Chegando ao posto de tenente, ele passou a servir o Centro de Informações do Exército e o Serviço Nacional de Informações, órgãos de espionagem e repressão contra articulações políticas de derrubada do regime. Nessas posições, foi indicado entre os militares responsáveis pelas atividades de implosão da Guerrilha do Araguaia, movimento armado comandado pelo PCdoB contra a Ditadura.
Segundo relatórios da Comissão Nacional da Verdade, Curió foi diretamente responsável pela execução, por parte do Exército, de 41 membros da guerrilha, entre os 67 guerrilheiros assassinados no processo, entre 1973 e 1975, num movimento acusado por Elio Gaspari, escritor responsável por uma quintologia sobre a Ditadura, de ser um claro processo de extermínio.
Major Curió foi membro importante da Operação Marajoara, um conjunto de militares que venceu os guerrilheiros no Pará em 1975, operando em centros de repressão nas bases de Bacaba, Marabá e Xambioá, com execuções e ocultamento de cadáveres. Foi descrito como um torturador violento, inclusive por denúncias do politico José Genuíno.
Participando de sessões de tortura e unidades de investigação, ele se manteve disfarçado com identidades falsas fornecidas pelo próprio Governo Geisel, passando por repórter da Globo, civil de nome Paulo e, como ficou mais famoso, técnico do Ministério da Agricultura Marco Antônio Luchinni.
Muitas das descrições das ações militares no Araguaia foram fornecidas pelo próprio Major Curió em 2009, quando revelou publicamente uma série de documentos sobre a Guerrilha, que guardou numa mala de couro vermelha durante 35 anos.
As informações, que viriam a ser base para a biografia Mata! – o Major Curió e as Guerrilhas no Araguaia, detalhavam as execuções de opositores nas bases militares da Amazônia. Em seguida, os relatórios foram usados como vieses confirmatórios para as acusações judiciais contra o coronel.
Após as brutais ações no Araguaia, Curió foi indicado como interventor federal na região da Serra Leste, onde se localizava a famosa zona de garimpo da Serra Pelada. Lá, criou importantes articulações políticas, principiante por ser confidente próximo de Ernesto Geisel. Isso possibilitou o nascimento da cidade de Curionópolis, de onde seria prefeito em 2000, por conta de lobbys que criou desde os anos 1980.
Sua atividade no Pará resultou no aumento dos garimpos e um possível lucro não oficial por parte do militar. Nesse tempo, ele também foi enviado pelo governo federal para comandar uma operação de repressão contra um acampamento de famílias de sem-terra no Rio Grande do Sul. No entanto, ao contrário do ocorrido na bacia do Araguaia, essa ação falhou.

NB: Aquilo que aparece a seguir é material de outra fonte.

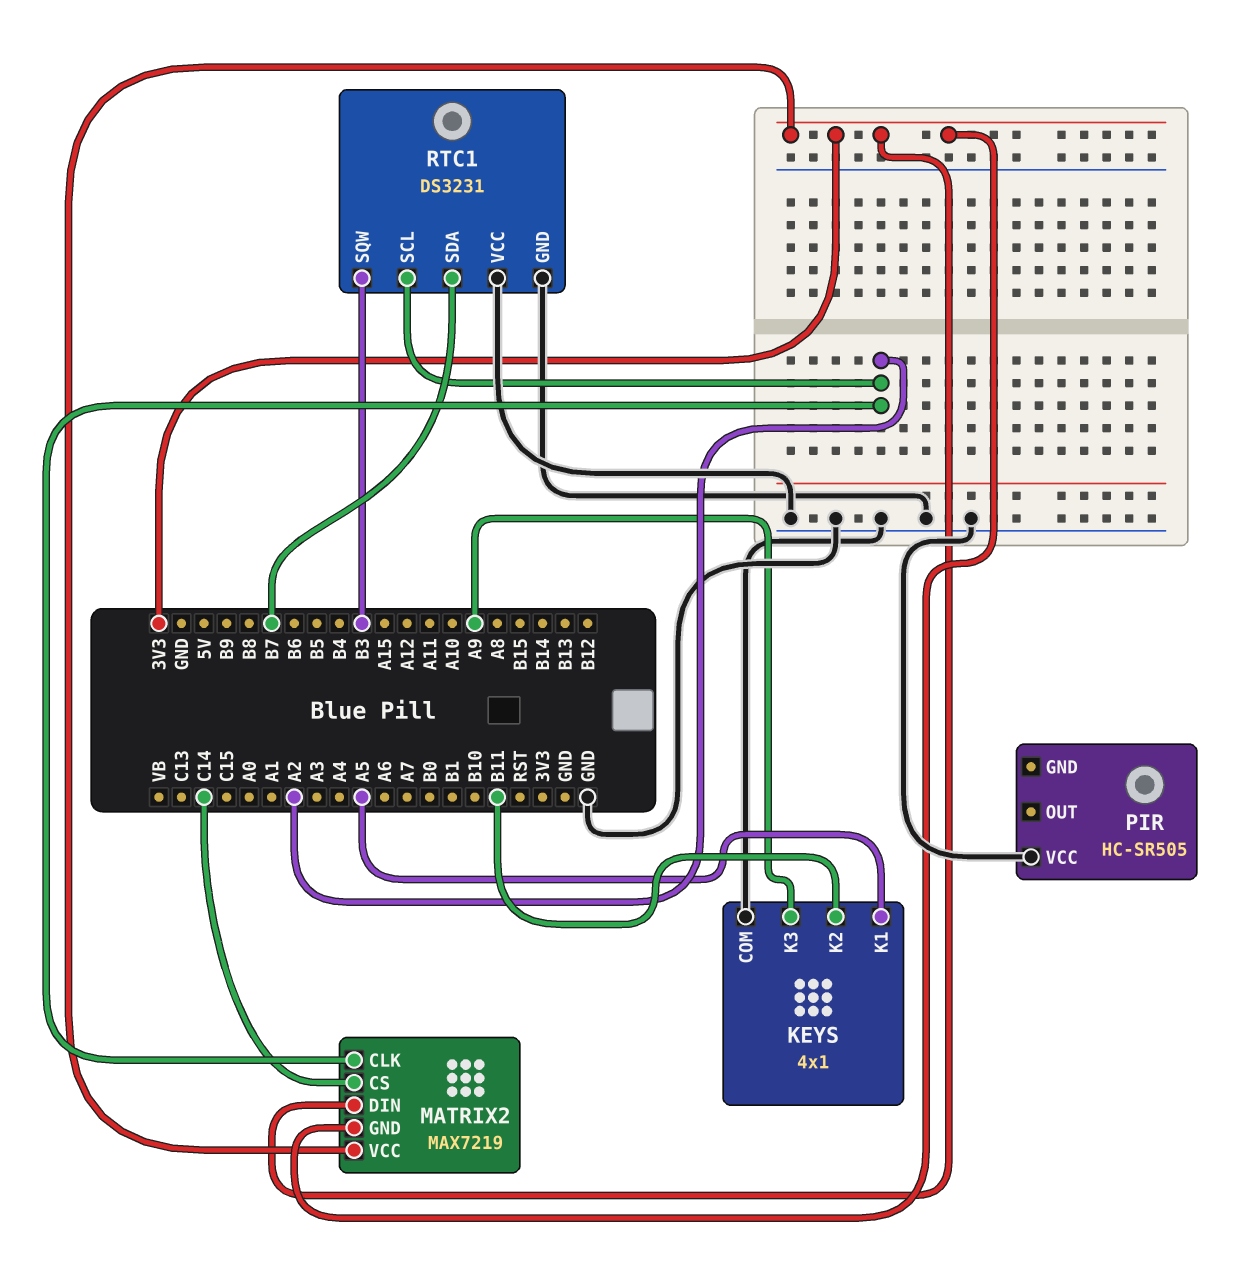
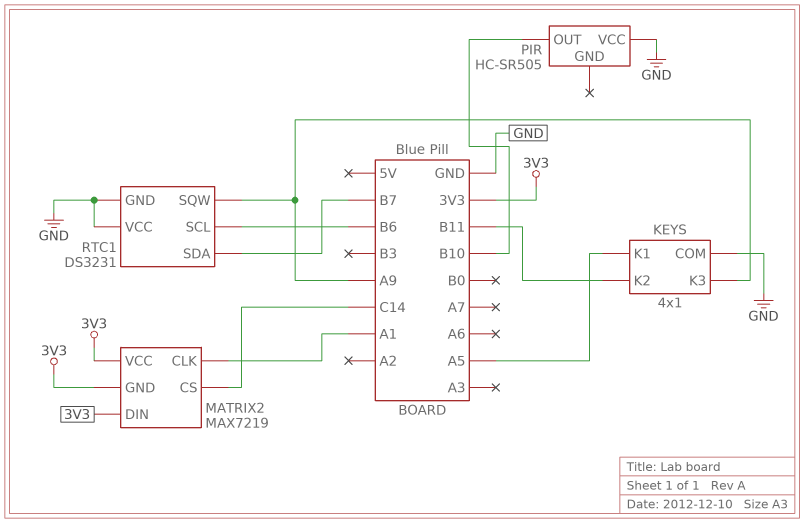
MATRIX2 pin CLK: A2 -> A1
PIR pin OUT: none -> B10
RTC1 pin SCL: A2 -> B6
RTC1 pin SQW: B3 -> A9

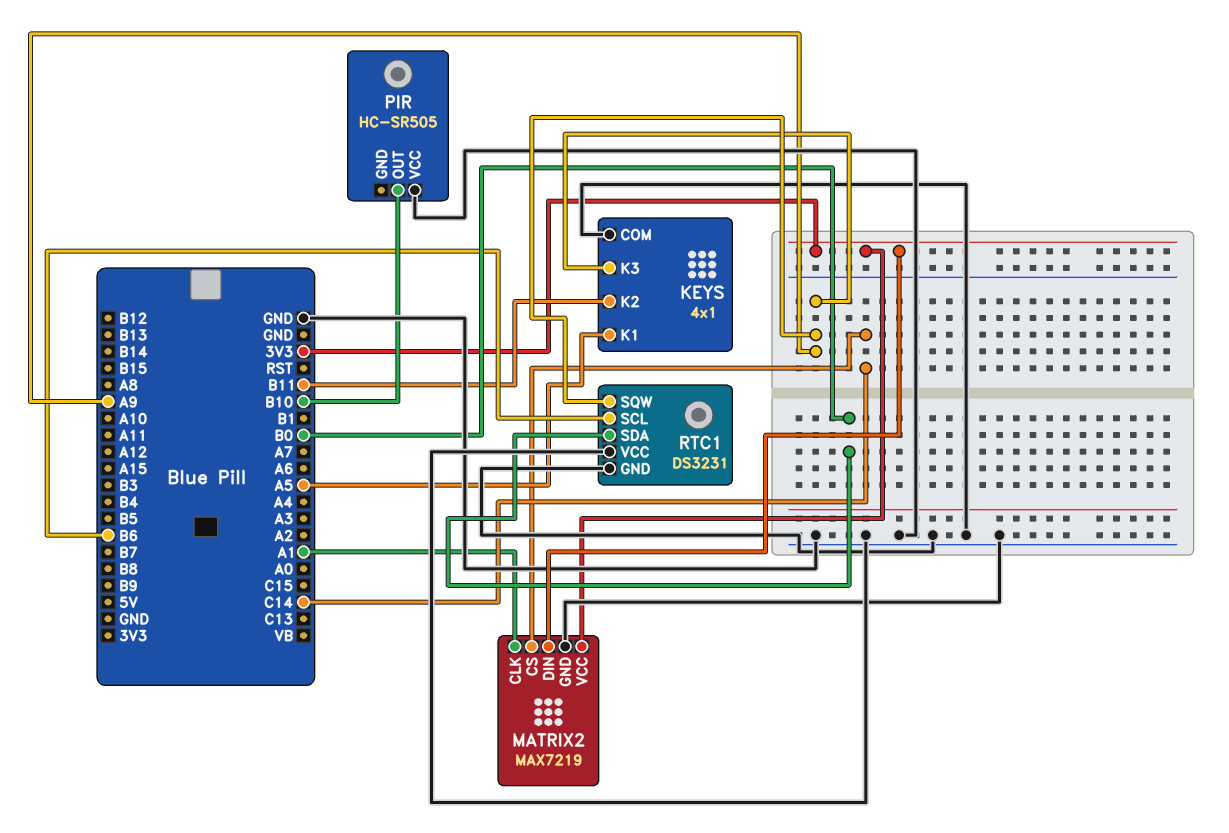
MATRIX2 pin GND: 3V3 -> GND
RTC1 pin SDA: B7 -> B0

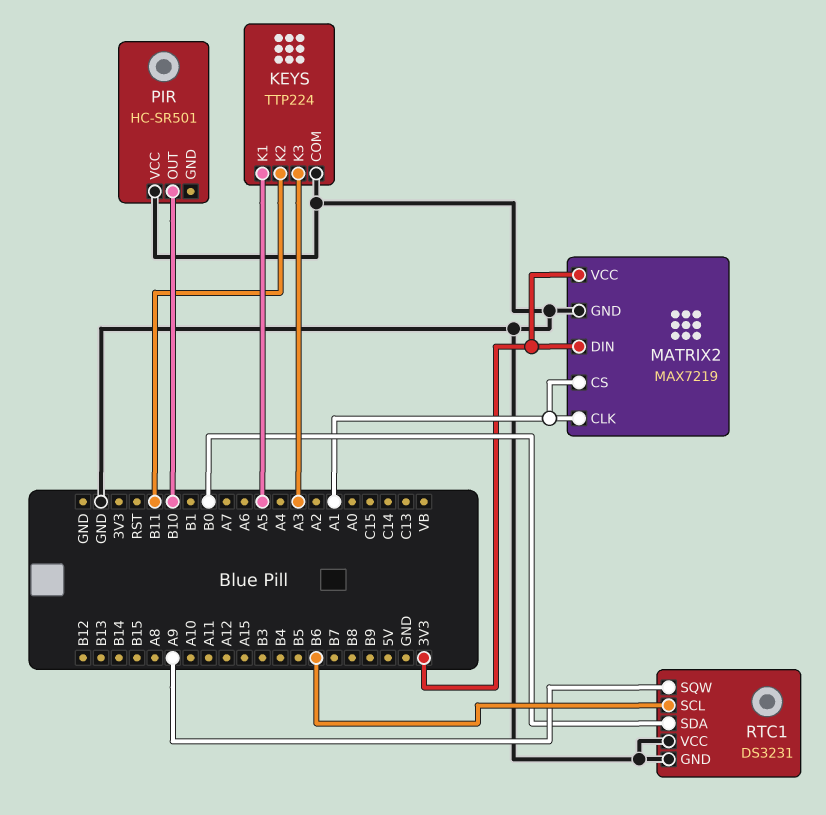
KEYS: 4x1 -> TTP224
KEYS pin K3: A9 -> A3
MATRIX2 pin CS: C14 -> A1
PIR: HC-SR505 -> HC-SR501

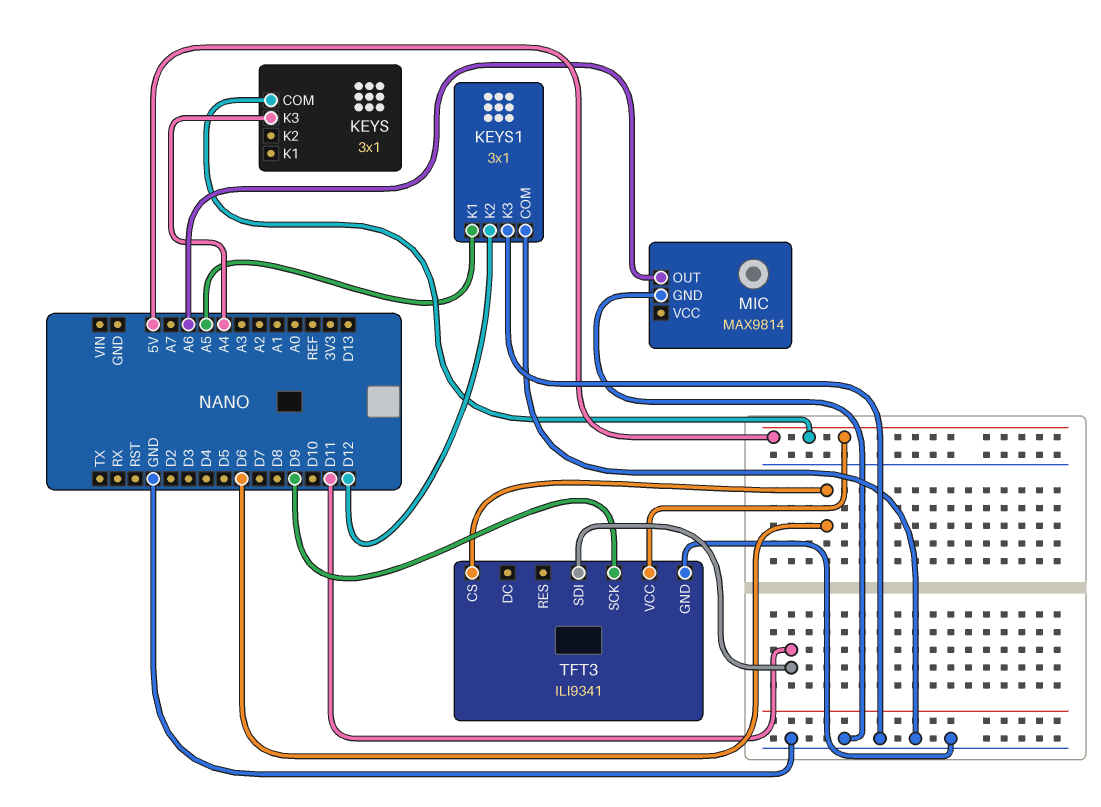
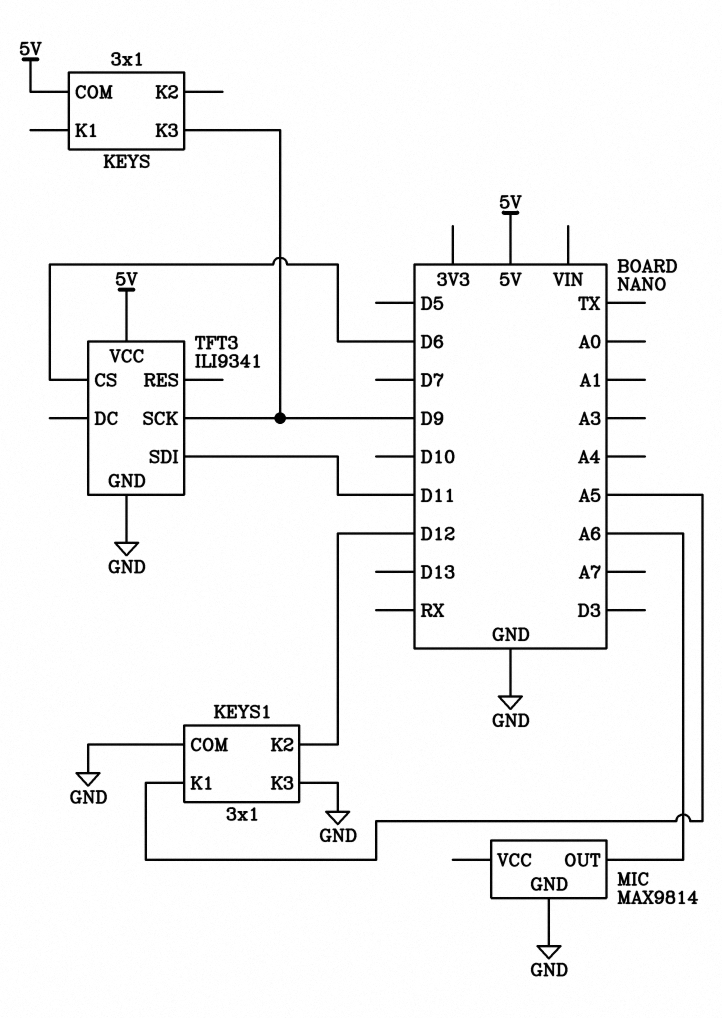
KEYS pin K3: A4 -> D9

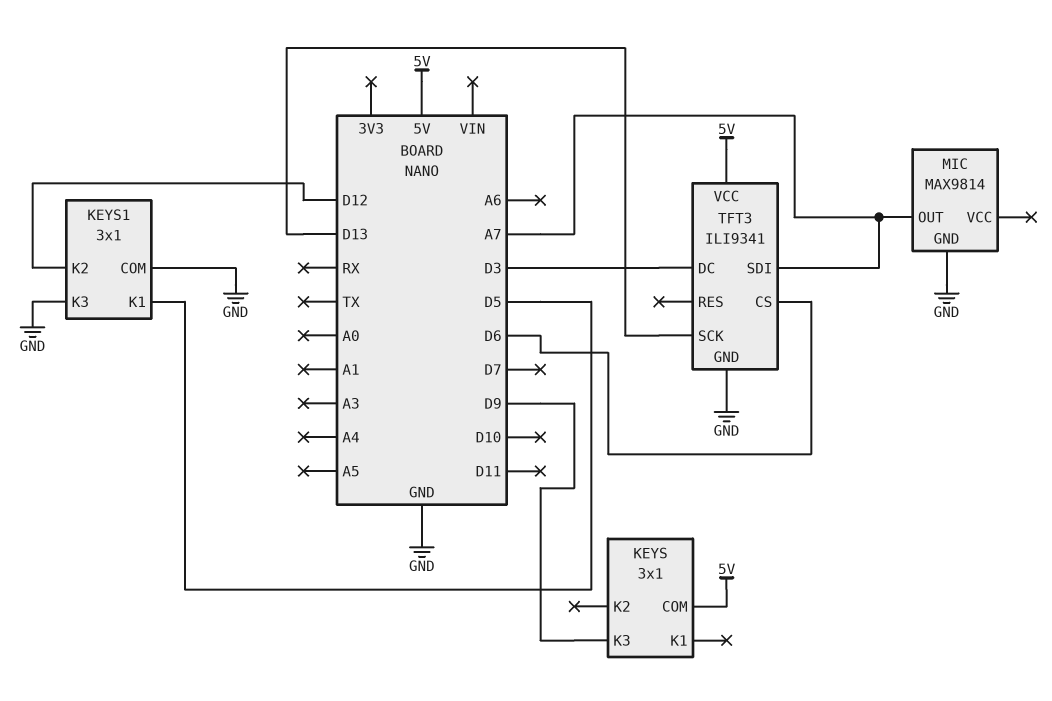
KEYS1 pin K1: A5 -> D5
MIC pin OUT: A6 -> A7
TFT3 pin DC: none -> D3
TFT3 pin SCK: D9 -> D13
TFT3 pin SDI: D11 -> A7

Ainda nos anos 1980, ele deu início a uma carreira política, sendo eleito Deputado Federal pelo PDS, e tornou-se aliado de grandes garimpeiros e ruralistas no desenvolvimento de organismos de facilitação do trabalho de mineração entre os mais ricos. Também integrou a Comissão de Segurança Nacional da Câmara.
Em 2012, ele foi processado pelo ministério Público Federal pelos crimes cometidos durante a ditadura, mas o pedido de abertura foi recusado pelo juiz federal João César Otoni de Matos.
As provas contra Curió eram, em maior parte, os documentos que o mesmo revelou em 2009, que atestam execuções politicas. Dois anos depois, seu nome foi citado em um relatório da Comissão Nacional da Verdade, que delatou 377 agentes do Estado por crimes contra os Direitos Humanos.
Os advogados do militar atestaram que nenhuma ação podia ser movida contra ele na Justiça, pois suas atividades são protegidas pela Lei da Anistia de 1979. No entanto, o Ministério Público defende que seus crimes são alheios à revogação ou à prescrição por se tratarem de atos de lesa-humanidade.
Além disso, Curió ainda teve possibilidade de se tornar réu em acusações já formuladas de sequestro, execução, assassinato e ocultação de cadáver.